Knut Mauritz Gotthard Olsson (November 4, 1907 – November 13, 1986) was a Swedish communist politician. A talented speaker and prominent personality the local politics of the Swedish capital, he was commonly nicknamed stadens kommunist ('the communist of the City').[1]

Youth[edit]

Olsson grew up in Malmö, and was active in the temperance movement during his youth. Olsson graduated from a private secondary school in Lund in 1926.[1] He studied sociology, political science and languages.[2] He started working at the newspaper Folkets Dagblad Politiken, where he remained until 1929. He became the publisher of the newspaper Ny Dag in 1930, a position he held until 1945.[1] Following the 1931 Ådalen riots, Olsson was sentenced to eight months hard labour for the reporting of Ny Dag regarding the Ådalen events.[3]

War years[edit]

In 1936 he was included in the Central Committee and Political Bureau of the Communist Party of Sweden. During the Spanish Civil War he was an organizer of Swedish Relief Committee for Spain.[1] The Communist Party put Olsson in charge of organizing the passages of Swedish volunteers travelling to Spain to fight in the International Brigades.[4]

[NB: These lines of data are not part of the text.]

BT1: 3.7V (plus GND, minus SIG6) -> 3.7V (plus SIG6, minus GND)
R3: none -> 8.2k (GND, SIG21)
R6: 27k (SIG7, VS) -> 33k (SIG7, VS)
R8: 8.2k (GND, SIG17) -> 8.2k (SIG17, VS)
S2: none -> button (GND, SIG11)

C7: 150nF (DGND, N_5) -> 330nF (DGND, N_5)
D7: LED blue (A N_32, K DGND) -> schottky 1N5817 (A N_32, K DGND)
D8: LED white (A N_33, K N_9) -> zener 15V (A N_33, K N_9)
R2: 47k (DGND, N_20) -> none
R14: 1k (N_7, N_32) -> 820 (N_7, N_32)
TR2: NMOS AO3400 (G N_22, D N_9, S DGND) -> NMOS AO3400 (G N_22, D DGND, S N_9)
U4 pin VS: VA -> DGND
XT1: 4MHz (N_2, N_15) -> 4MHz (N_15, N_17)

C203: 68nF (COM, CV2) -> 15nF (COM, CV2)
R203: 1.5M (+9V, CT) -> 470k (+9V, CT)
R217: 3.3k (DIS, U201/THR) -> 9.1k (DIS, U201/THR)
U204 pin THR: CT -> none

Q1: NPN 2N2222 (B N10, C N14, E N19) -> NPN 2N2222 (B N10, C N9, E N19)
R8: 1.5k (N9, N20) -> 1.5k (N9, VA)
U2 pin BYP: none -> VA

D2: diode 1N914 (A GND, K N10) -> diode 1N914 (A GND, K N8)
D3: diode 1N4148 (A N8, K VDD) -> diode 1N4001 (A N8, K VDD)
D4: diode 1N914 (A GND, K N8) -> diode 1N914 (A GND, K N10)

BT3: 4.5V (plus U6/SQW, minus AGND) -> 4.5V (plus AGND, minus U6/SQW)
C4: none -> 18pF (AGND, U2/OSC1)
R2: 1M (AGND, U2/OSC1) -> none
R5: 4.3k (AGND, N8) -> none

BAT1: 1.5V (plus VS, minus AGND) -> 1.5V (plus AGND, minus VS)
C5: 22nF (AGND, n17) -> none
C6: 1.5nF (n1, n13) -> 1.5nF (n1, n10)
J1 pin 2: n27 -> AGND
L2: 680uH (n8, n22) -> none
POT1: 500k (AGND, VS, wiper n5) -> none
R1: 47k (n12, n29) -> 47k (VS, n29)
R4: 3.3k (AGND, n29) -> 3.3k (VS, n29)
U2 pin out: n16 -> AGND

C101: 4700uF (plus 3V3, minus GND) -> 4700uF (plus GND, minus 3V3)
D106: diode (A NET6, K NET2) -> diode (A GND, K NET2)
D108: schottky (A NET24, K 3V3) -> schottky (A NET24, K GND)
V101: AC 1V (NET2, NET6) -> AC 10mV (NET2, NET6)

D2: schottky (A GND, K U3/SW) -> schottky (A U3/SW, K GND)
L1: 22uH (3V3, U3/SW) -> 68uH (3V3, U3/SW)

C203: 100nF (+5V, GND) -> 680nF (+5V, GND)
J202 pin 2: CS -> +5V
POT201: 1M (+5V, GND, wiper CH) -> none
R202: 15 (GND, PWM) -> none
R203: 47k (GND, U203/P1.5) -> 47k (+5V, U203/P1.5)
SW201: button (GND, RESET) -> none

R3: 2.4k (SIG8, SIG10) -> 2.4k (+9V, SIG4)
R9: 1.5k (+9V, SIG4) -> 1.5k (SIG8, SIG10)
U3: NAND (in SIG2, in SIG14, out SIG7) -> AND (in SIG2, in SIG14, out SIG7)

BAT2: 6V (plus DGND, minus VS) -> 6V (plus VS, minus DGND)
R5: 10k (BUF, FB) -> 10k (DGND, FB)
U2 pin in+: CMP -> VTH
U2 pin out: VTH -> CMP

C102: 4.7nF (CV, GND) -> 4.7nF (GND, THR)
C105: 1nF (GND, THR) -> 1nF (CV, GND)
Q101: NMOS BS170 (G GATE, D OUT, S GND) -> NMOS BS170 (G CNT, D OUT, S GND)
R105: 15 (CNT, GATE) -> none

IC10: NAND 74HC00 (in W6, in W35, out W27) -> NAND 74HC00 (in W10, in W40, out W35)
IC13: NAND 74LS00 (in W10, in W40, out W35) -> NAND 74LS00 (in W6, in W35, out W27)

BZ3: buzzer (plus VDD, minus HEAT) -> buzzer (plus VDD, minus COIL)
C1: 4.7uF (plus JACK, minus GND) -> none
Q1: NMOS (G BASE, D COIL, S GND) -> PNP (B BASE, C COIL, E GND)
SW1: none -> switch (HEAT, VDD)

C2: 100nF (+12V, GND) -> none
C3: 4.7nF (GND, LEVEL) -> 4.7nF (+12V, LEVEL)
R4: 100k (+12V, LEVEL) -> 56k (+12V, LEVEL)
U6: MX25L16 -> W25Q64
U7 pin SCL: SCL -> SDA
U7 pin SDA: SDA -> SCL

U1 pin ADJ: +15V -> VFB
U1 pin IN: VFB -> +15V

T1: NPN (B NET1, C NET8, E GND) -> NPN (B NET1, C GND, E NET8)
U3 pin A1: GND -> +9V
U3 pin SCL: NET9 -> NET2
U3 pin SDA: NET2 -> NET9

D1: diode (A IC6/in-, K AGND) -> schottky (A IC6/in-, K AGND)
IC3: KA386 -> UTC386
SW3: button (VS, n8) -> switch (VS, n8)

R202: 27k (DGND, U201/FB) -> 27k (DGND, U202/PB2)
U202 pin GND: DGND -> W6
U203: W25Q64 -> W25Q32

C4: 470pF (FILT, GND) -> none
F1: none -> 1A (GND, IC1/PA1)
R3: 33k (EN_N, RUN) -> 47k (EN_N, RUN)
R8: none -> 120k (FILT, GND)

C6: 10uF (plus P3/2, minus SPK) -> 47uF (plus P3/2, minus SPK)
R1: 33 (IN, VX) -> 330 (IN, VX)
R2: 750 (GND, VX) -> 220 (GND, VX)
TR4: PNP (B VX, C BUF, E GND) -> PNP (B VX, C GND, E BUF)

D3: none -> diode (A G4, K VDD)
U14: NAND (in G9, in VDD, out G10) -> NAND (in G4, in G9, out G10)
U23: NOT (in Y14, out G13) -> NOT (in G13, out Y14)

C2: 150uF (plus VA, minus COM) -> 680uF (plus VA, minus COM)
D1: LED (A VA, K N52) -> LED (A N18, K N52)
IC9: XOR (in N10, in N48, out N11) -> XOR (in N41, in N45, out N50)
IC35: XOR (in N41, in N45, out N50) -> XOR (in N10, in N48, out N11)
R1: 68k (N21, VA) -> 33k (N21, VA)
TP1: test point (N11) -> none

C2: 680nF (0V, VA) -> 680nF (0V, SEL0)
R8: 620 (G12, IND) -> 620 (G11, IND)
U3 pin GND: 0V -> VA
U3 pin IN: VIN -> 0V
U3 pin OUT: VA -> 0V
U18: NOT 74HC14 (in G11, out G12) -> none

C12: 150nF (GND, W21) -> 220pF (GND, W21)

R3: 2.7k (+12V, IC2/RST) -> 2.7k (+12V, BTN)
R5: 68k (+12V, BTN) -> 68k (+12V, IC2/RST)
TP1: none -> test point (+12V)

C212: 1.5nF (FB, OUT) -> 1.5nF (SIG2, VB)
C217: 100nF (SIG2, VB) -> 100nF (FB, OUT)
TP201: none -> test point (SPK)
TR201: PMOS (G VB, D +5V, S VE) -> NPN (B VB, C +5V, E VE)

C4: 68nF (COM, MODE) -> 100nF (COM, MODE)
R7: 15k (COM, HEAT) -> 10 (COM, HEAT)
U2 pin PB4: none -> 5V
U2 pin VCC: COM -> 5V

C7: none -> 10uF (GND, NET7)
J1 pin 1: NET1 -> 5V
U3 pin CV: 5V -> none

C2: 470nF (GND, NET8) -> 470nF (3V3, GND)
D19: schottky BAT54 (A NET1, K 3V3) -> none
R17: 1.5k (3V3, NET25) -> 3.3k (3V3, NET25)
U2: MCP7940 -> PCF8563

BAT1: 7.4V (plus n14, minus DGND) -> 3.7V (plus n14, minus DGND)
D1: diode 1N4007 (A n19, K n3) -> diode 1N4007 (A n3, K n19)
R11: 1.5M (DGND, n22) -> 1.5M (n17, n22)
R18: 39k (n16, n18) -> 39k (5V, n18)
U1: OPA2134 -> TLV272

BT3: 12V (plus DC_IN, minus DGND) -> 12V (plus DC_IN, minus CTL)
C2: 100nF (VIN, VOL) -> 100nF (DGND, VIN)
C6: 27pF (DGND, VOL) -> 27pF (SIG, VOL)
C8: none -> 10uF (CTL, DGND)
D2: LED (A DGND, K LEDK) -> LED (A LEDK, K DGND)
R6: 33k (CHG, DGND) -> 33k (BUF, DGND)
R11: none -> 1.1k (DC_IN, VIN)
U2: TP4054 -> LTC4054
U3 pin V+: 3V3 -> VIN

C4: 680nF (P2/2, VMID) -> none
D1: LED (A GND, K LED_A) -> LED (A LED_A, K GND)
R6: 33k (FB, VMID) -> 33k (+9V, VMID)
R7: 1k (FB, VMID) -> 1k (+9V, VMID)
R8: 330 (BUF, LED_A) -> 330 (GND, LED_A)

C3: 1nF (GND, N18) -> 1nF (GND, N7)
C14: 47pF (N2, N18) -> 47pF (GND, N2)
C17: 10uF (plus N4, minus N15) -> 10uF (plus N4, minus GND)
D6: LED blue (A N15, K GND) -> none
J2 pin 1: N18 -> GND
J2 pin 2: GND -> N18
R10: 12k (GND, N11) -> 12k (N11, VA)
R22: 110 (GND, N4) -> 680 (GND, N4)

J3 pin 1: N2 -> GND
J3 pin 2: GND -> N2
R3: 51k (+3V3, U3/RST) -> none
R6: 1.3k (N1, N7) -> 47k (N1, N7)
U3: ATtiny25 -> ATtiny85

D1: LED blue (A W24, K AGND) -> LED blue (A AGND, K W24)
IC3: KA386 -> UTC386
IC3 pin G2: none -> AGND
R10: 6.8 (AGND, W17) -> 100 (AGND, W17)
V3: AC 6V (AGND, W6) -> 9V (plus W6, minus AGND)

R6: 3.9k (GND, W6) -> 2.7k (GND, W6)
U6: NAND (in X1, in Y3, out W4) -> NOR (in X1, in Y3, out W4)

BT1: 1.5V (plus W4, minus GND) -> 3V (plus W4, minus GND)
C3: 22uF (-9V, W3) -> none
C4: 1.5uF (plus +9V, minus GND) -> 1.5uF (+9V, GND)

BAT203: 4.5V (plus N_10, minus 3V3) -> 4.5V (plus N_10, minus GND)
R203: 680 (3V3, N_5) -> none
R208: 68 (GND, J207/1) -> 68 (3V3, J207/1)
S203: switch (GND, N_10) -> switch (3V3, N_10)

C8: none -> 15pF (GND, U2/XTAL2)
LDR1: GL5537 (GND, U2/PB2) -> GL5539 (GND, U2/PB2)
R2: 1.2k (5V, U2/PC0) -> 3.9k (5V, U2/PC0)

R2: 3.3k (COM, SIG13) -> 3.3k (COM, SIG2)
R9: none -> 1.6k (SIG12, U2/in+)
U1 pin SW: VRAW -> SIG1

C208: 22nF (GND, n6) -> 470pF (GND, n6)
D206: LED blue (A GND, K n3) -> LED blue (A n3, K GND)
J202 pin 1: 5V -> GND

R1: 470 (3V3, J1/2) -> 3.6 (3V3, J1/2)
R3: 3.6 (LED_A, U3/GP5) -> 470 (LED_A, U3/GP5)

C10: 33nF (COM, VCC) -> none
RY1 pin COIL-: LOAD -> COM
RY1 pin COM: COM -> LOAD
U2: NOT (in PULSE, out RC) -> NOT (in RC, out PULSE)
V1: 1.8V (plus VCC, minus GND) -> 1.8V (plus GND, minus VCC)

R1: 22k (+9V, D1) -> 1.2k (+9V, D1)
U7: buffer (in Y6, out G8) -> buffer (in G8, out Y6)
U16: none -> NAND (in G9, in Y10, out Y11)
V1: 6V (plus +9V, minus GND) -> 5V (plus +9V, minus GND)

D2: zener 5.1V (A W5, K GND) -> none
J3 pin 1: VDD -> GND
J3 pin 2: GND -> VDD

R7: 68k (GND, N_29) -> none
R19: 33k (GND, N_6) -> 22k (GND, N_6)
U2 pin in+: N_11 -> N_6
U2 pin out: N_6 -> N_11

He was also the secretary of the Swedish branch of the International Red Aid. Between 1940 and 1946 he served as the chairman of the Young Communist League of Sweden and editor of Stormklockan. During the Second World War Olsson, along with many other communists, was detained at Sveg. In 1946 he became the secretary of the Communist Party, a position he held until 1977.[1]

Local politician[edit]

Radio interview, ahead of elections in 1950. From the left; Herbert Claesson (Social Democrat), Holger Wigerz (Liberal), Jarl Hjalmarson (Conservative), Knut Olsson (Communist) and Torsten Andersson (Farmers' League).

For many years Olsson was active in municipal politics in Stockholm. In 1942 he was elected to the Stockholm City Council. In 1946 he was elected as the chairman of the Stockholm Communist Labour Commune (i.e. the party organization in the capital). He was the second vice chairman of the City Council 1946–1950, and a member of the municipal board 1944–1950, 1954–1958 and 1966–1972. He was a member of the General Planning Commission of Stockholm 1959–1972 and a member of the Stockholm County Council 1971–1973. In 1963 Olsson was awarded the S:t Erik medal.[1][2] In local politics Olsson was mainly dedicated to culture, education and urban planning issues.[1]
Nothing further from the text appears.